* [THE INPUT]:
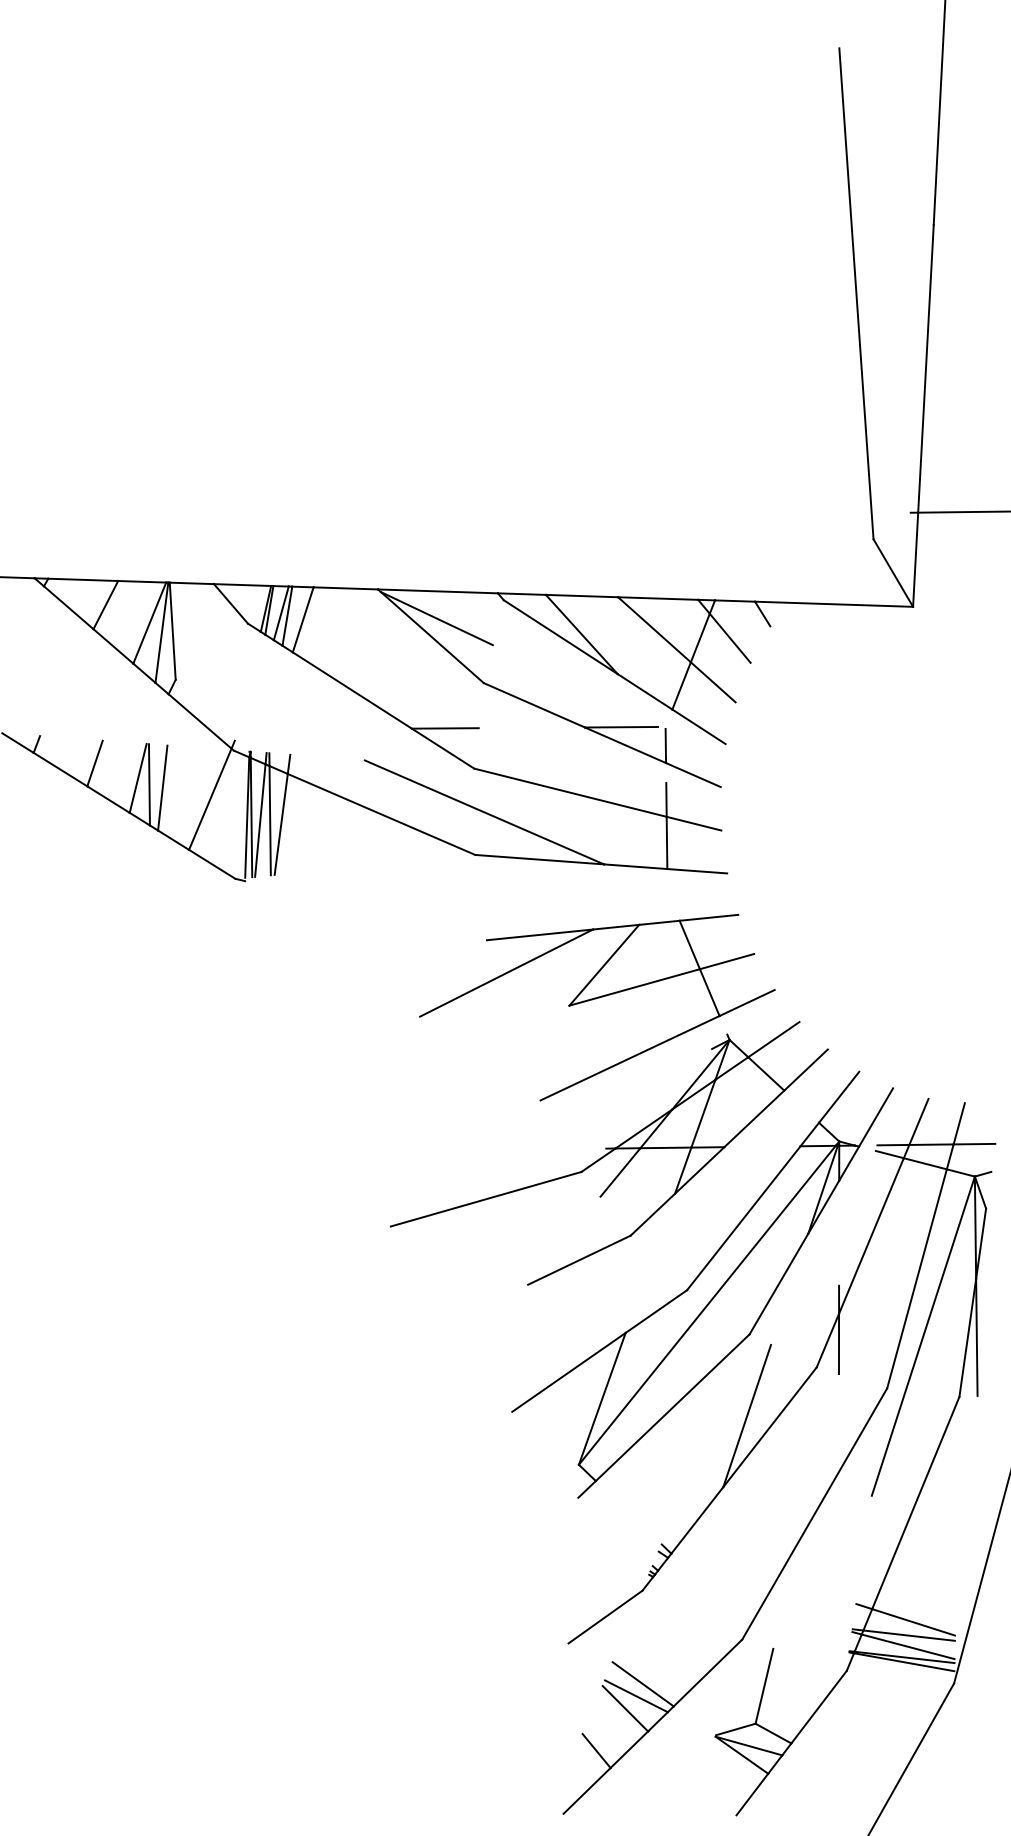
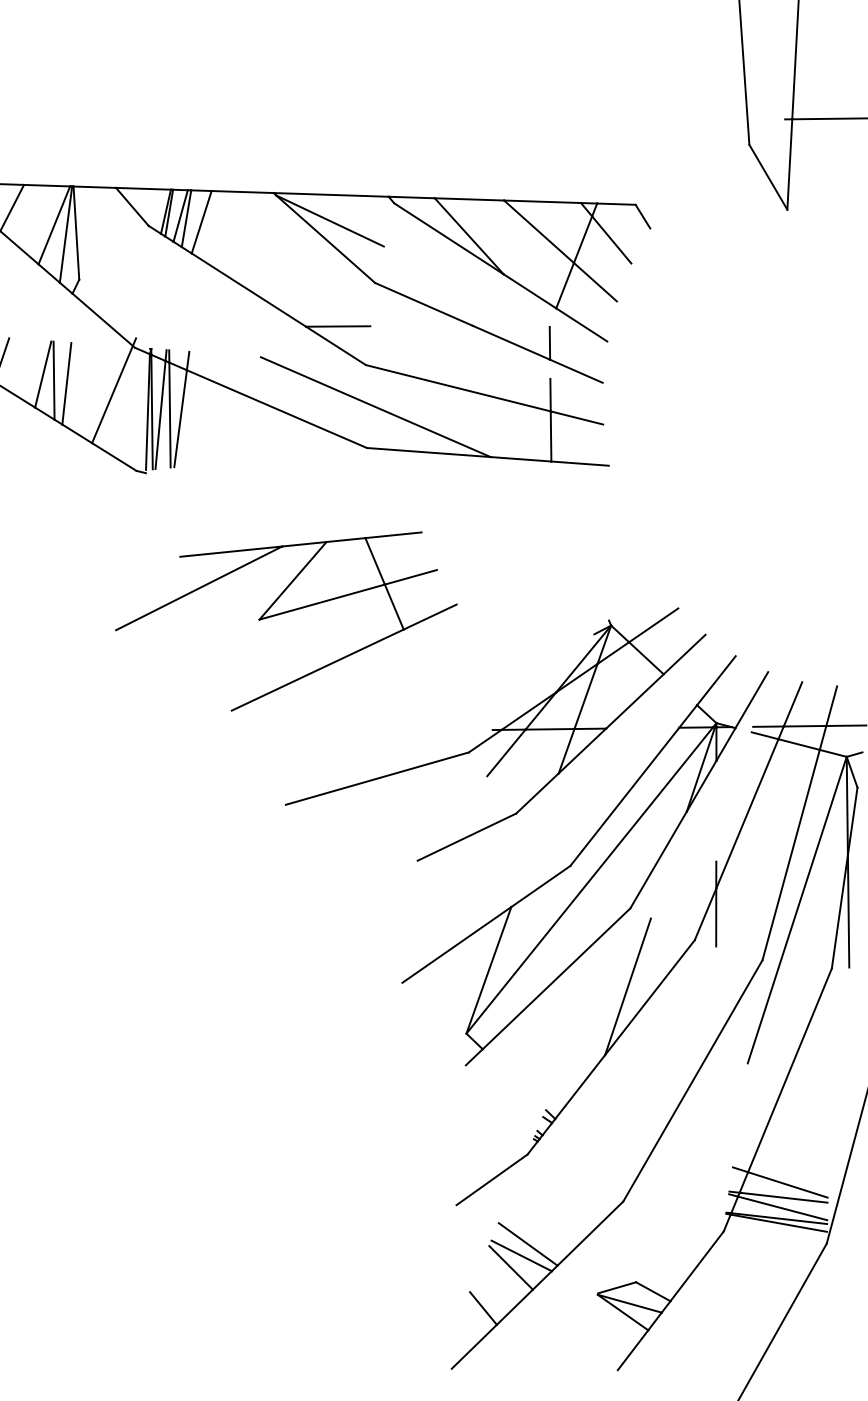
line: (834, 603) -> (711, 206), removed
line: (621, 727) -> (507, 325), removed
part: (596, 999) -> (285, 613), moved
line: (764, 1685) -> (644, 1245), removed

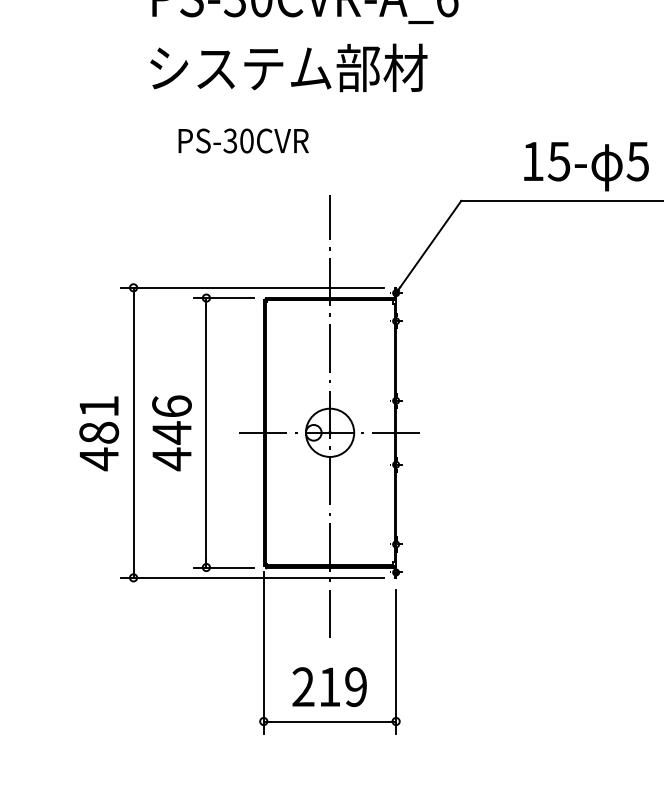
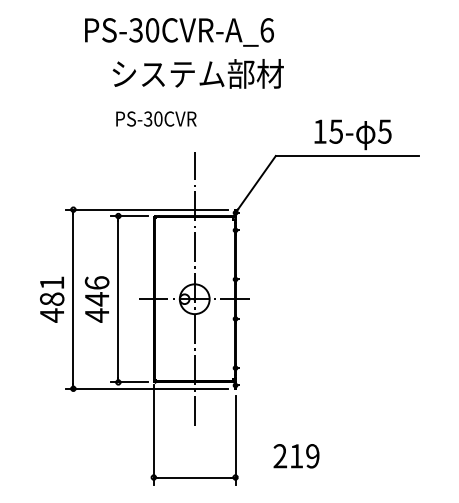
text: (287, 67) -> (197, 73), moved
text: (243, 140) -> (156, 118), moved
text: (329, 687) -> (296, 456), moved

* [ACTIVITY]:
Every line of the listing is to be repeated exactly, and the pictures are to be dropped.

* [RESULT OF THIS TASK]:
line: (834, 603) -> (711, 206), removed
line: (621, 727) -> (507, 325), removed
part: (596, 999) -> (285, 613), moved
line: (764, 1685) -> (644, 1245), removed

text: (287, 67) -> (197, 73), moved
text: (243, 140) -> (156, 118), moved
text: (329, 687) -> (296, 456), moved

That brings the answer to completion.